SEC Subpoenas & Formal Investigative Order Are “Claims”

The United States District Court for the Southern District of New York has held that subpoenas and a formal investigative order issued by the U.S. Securities & Exchange Commission (“SEC”) constituted “Claims” as defined under a D&O policy.  Patriarch Partners LLC v. AXIS Ins. Co., 2017 WL 4233078 (S.D.N.Y. Sept. 22, 2017).
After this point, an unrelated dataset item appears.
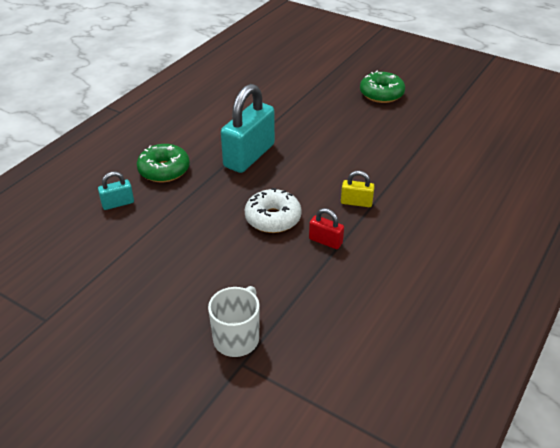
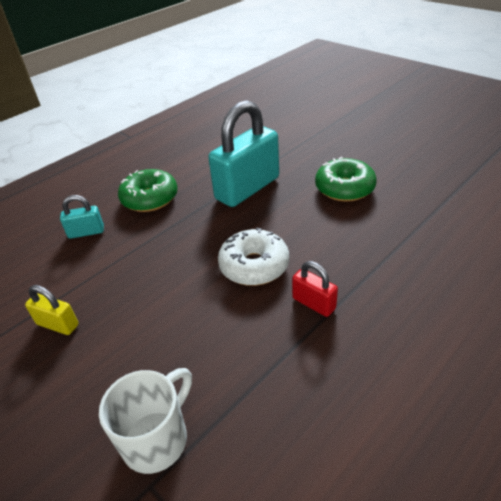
camera: 15 degrees right, 0 degrees up
(356, 202) = (364, 254): yellow padlock -> yellow padlock (57, 324)
(381, 94) = (414, 129): green donut -> green donut (344, 188)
In December 2009, as part of an informal inquiry, the SEC requested information from an insured investment firm regarding the structure and offering of the firm’s investment products.  The SEC subsequently sent additional, more specific information requests about those products.  Thereafter, on June 3, 2011, the SEC issued a formal order of investigation which authorized the SEC to investigate the firm.  The order stated that the SEC had information that “tends to show that . . . certain persons or entities . . . may have been or may be . . . employing devices, schemes, or artifices to defraud” investors and clients, in “possible violation of” the federal securities laws.  The SEC then issued a subpoena for documents dated July 1, 2011 to an executive of the firm pursuant to the formal order of investigation.  The SEC sent additional document requests and a subpoena for documents, and the firm sent notice of the investigation to its D&O insurers in March 2012.
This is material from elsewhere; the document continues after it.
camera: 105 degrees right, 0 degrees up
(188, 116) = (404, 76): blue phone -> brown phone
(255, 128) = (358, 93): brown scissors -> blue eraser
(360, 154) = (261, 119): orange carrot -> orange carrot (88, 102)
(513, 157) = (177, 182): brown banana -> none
One of the firm’s excess D&O insurers had issued a policy with a prior/pending exclusion for Claims pending prior to July 31, 2011.  That insurer denied coverage, asserting that the SEC investigation had become a Claim prior to that date.

In the ensuing coverage litigation, the court held that the claim had incepted prior to July 31, 2011.  The court did not consider whether the 2009 subpoena constituted a “Claim,” but it did consider whether the June 2011 subpoena constituted a “Claim.”  The court held that it did constitute a “demand” for “non-monetary relief,” and thus a “Claim,” because the subpoena was an “imperative solicitation” for documents.  In addition, the court held that the formal order of investigation constituted a “Claim.”  In this case, the definition of “Claim” also included “an order of investigation or other investigation by the Securities and Exchange Commission” that alleged a “Wrongful Act.”  The court rejected the insured’s argument that the order of investigation did not “allege” a “Wrongful Act” because the order “did not constitute an accusation by the SEC that [the firm] had committed fraud.”  The court found this definition of “allege” to be “inapposite” to a policy that specifically covered investigations, and found more relevant a definition of “allege” that “necessarily includes acts that may have been committed.”